Susie Blackmun '71 Remembers Her Father, US Supreme Court Justice Harry Blackmun
July 12, 2004
July 12, 2004, Greencastle, Ind. - Susie M. Blackmun, a freelance writer and photographer and 1971 graduate of DePauw University, is featured in a story in Florida's Orlando Sentinelthat examines the relationship she and her two sisters had with their father, the late Supreme Court Justice Harry A. Blackmun. Jean Patteson writes that the three women each, "in her own way, grew to love, respect and admire" their father, who died in 1999, "though it wasn't always easy. The sisters, who grew up in Rochester, Minnesota, are very different -- as were their relationships with their high-profile father. But all have inherited his intelligence, integrity and empathy for the underdog." (photo: Dorothy and Harry Blackmun (top) marked the justice's 90th birthday in November 1998 with daughters (l-r) Susie, Nancy and Sally)

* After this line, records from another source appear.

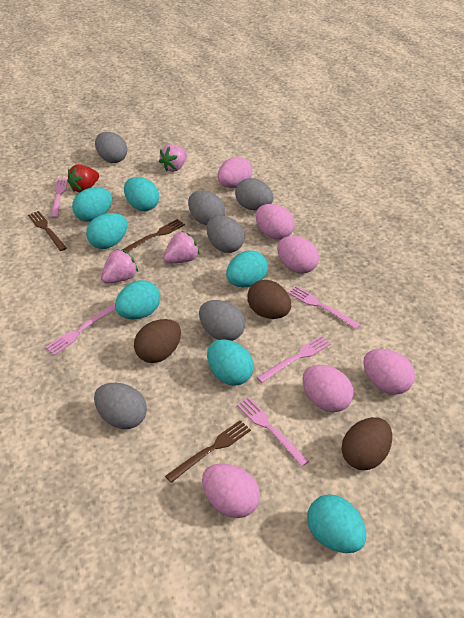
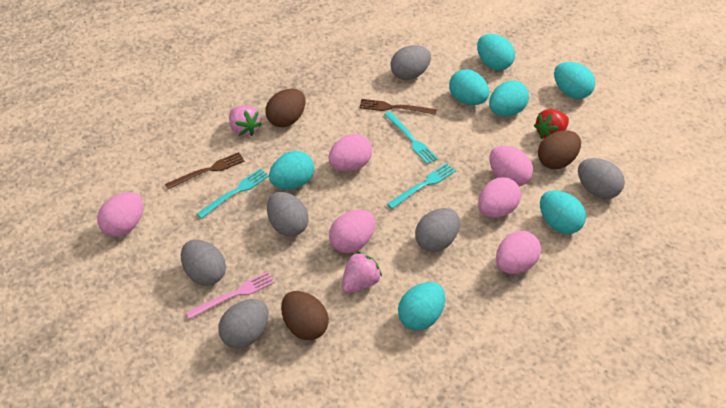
brown fork: 3 -> 2
pink fork: 5 -> 1
pink strawberry: 3 -> 2
turquoise fork: 0 -> 3

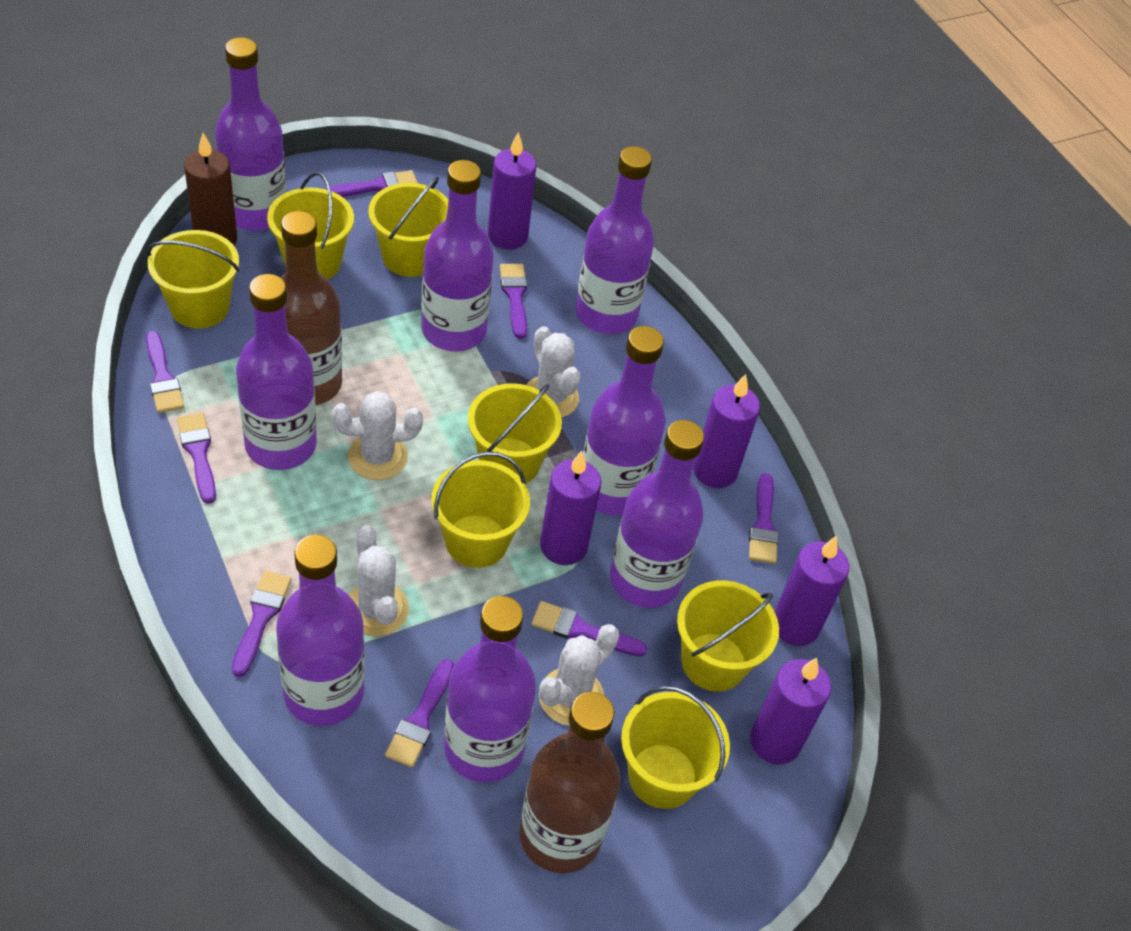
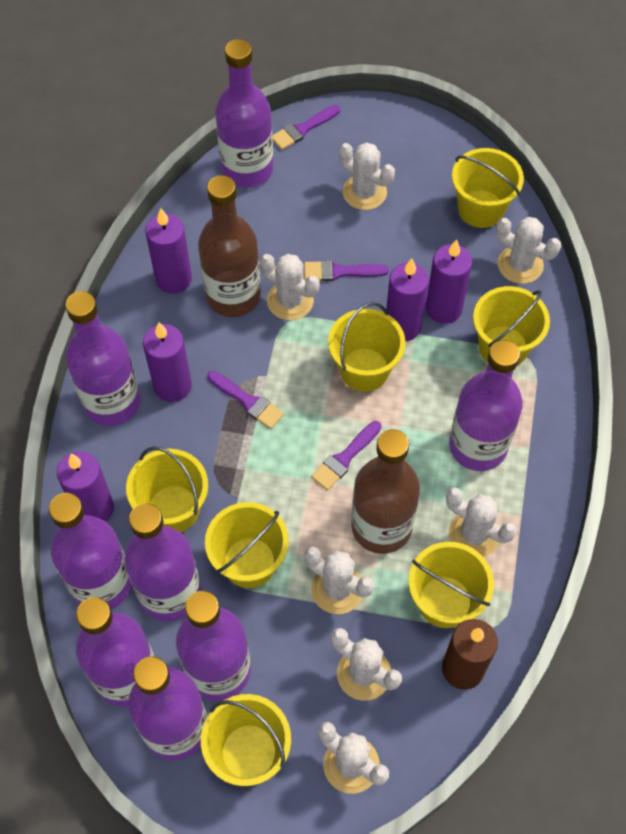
purple brush: 8 -> 4
white cactus: 4 -> 7

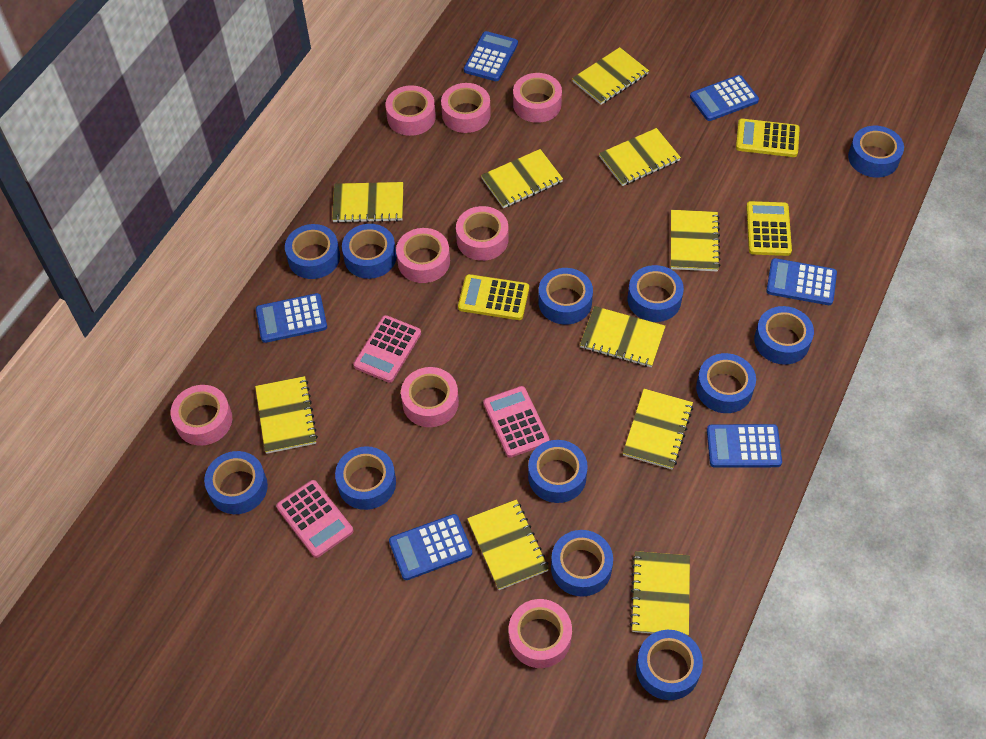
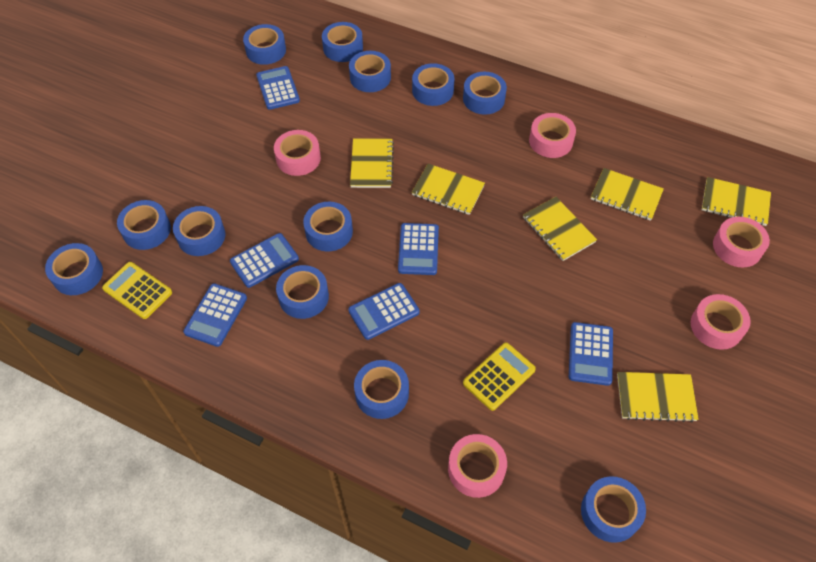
pink calculator: 3 -> 0
pink tape: 8 -> 5
yellow calculator: 3 -> 2
yellow notebook: 10 -> 6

Of Susie Blackmun, Patteson writes, "When she graduated from DePauw University, a small liberal arts school in Indiana, in 1971, 'I was opposing the war in Vietnam, hating [President] Nixon,' she says, 'but I was supposed to go home and look and act like Julie and Tricia Nixon.' Not easy for a young woman whose graduation outfit included jeans, a crochet vest and love beads. Ironically, it was the despised Nixon who, a year earlier, had appointed her father to the Supreme Court. 'I was totally confused and conflicted when that happened,' she says."
The story continues, "After college, while working as a research psychologist at the Naval Medical Research Institute in Bethesda, Maryland, she and three female colleagues filed a class-action suit against the Navy, claiming sexual discrimination. The case dragged through the courts for four years. Two of the women settled out of court, another went to trial and lost. Susie, angry and disillusioned, gave up the fight and ran away to sea. It was a daring move that stunned her father. 'But in the end, I think he was proud of me,' she says. 'He admired my spunk, and maybe was even a little envious of my adventures.' She now realizes she didn't understand the pressures her father was under. While she was sailing away from her troubles, he was researching and writing Roe v. Wade, the landmark decision that legalized abortion -- and made him the target of protests and death threats for the rest of his life. After crisscrossing 80,000 miles of ocean, Susie finally returned home. 'Dad and I reconciled over the years. We slowly came to accept each other,' she says. 'Now I see Dad was a great champion of free speech and privacy and individual rights, especially for minorities and women. He's the person I most admire and respect.'"
Justice Harry Blackmun spoke on the DePauw campus on the eve of Susie's graduation (the two are seen in the photo above).